Postby wonderwebb » Fri Mar 12, 2010 7:54 pm

Thanks to all that contributed to the answer posed . The left hand has now found a slap ! It was all down to thinking about it to much and over emphasising the right hand slap.

After my holiday in gambia many things became apparent one of the most helpful things for me that was the way i was taught ---12121212121212121212121212 two is just as important as 1 . I was to reliant on my right hand for everything. The speed at which they wanted me to practise at would not allow me to empathise the right hand lol just keeping up with them was hard enough for a newbie like me . So it kind of evolved that the speed bought a better technique as i did not have the time to think about the slap on either hand any more just had to make the sounds by gently changing how open or closed my fingers were. Before i used to hit the drum in a harder more different way to achieve a slap . When playing at the speed they wanted me to i didnt have the time to be able to do this . And as i have read on this site and other places that you should hit the drum in the same place and same force for both tone and slap.
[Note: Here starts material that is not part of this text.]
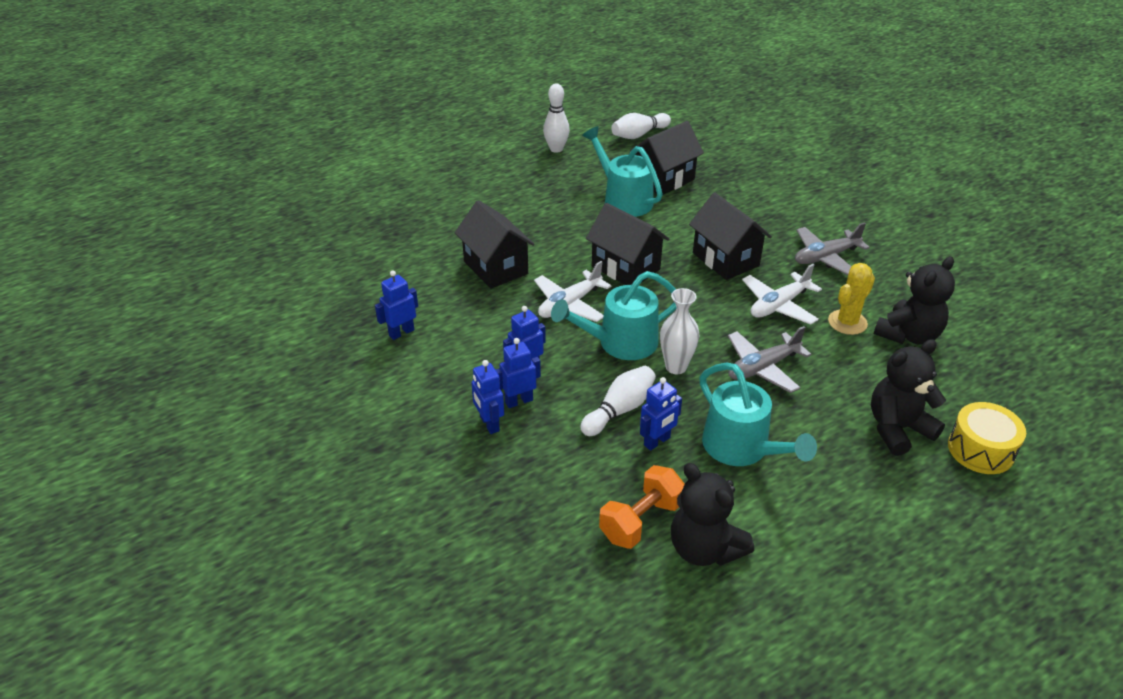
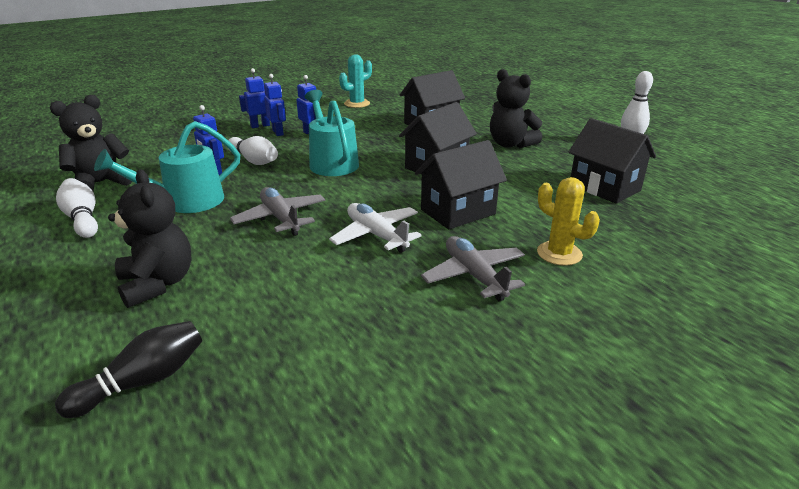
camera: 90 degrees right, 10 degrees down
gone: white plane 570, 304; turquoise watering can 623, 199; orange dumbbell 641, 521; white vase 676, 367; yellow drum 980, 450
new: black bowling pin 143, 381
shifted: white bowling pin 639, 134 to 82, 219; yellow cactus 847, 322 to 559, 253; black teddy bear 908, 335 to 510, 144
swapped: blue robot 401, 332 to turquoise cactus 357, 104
This now makes more sense . I suppose i haqve learnt more about balance aswell.

Its funny because the best bit of advice i got in africa came from a old woman who told me she couldnt hear my left hand and that i was leaning to the right.

After sitting up straight i then made a conscious effort to hit the drum with equal force on both sides . Straight away i could hear the difference it also helped my timing so much 12 12 12 before my right hand ruled and controlled way to much now the left is equal everything is getting easier.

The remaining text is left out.